They were in the Hepsalon system- a neighbor of the Kasterborous system apparently, which the Doctor had informed them off handedly, was where Gallifrey was. Turlough looked suitably impressed at the statement, but Tegan was curious.

“What’s so special about this Gallifrey planet then Doc?” she asked in her Australian drawl. The Doctor stood up from where he’d been making adjustments under the console. “Gallifrey, Tegan, is the home planet of the Time Lords,” he informed her succinctly before turning on his heal and strolling out of the main doors. Tegan stared open mouthed after him. Turlough walked smugly past her, following the Doctor with the parting shot, “What? Forgot we’re not all from your little ball of mud, Earth girl?”

                The planet they had landed on had a long and beautiful name that, though the Doctor recited it effortlessly, Tegan was sure she’d never be able to pronounce. The planet was as beautiful as its flowing name though. It was colonized, the Doctor had told them, but almost all of the settlements were on the main continent, and the island they were on remained mainly uninhabited. Though the Doctor told them they were on an island it was apparently a decent size as they couldn’t detect saw any sign of the shoreline, not even the calls of seagulls, (assuming they had seagulls.) The jungle was truly beautiful though, lush and green, and spangled with vibrant blooms. The climate was tropically warm, but not unpleasantly humid, and there were surprisingly few bugs. The Doctor had a string of scientific explanations for all of these phenomenons, which he rattled off as they walked. Though Turlough nodded in understanding at a few points, Tegan had the sneaking suspicion that he didn’t understand half the things the Doctor said either.

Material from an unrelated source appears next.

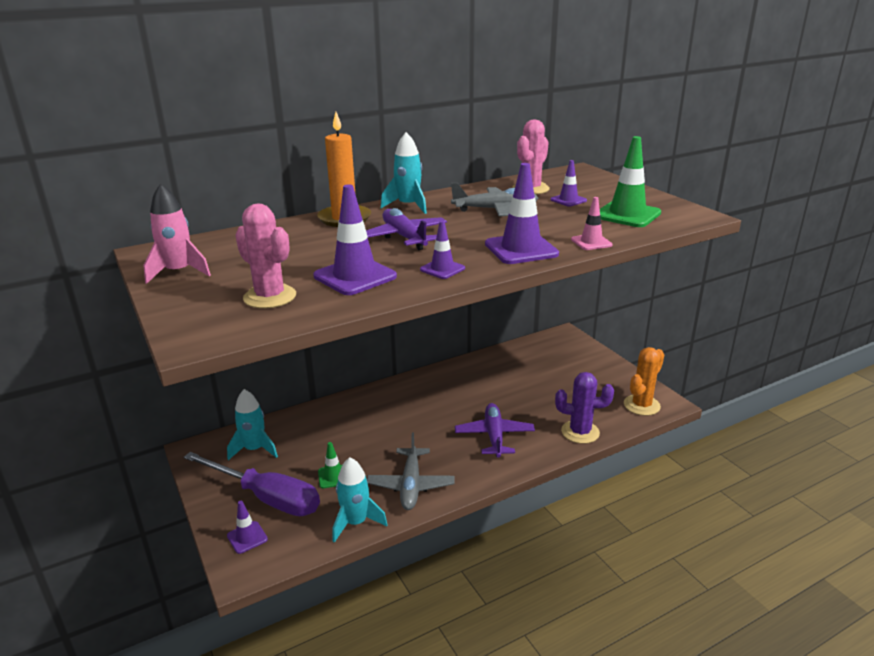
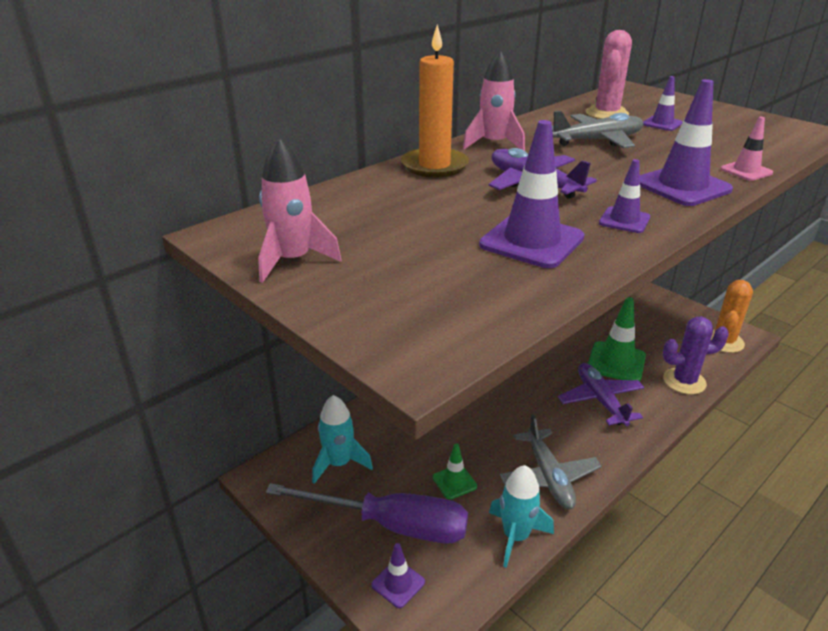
camera: 15 degrees left, 5 degrees up
(270, 297) = (454, 282): pink cactus -> none
(408, 206) = (494, 144): turquoise rocket -> pink rocket
(627, 215) = (742, 136): green traffic cone -> green traffic cone (616, 362)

                They eventually emerged into a clearing and Tegan gasped in delight. Along the natural animal trail they’d been following, they’d noticed that the ground sparkled occasionally, tiny crystal fragments mixed with the sand and loam dirt. This was something else entirely though. The clearing was filled with crystals as tall as a man. They were a wash of beautiful shades from cranberry to royal blue, and glowed with a soft inner light. Some of the crystals were close together in the center, and formed a kind of natural pool with a sandy bottom, shallow on one edge and deep on the other, perfect for a relaxing swim.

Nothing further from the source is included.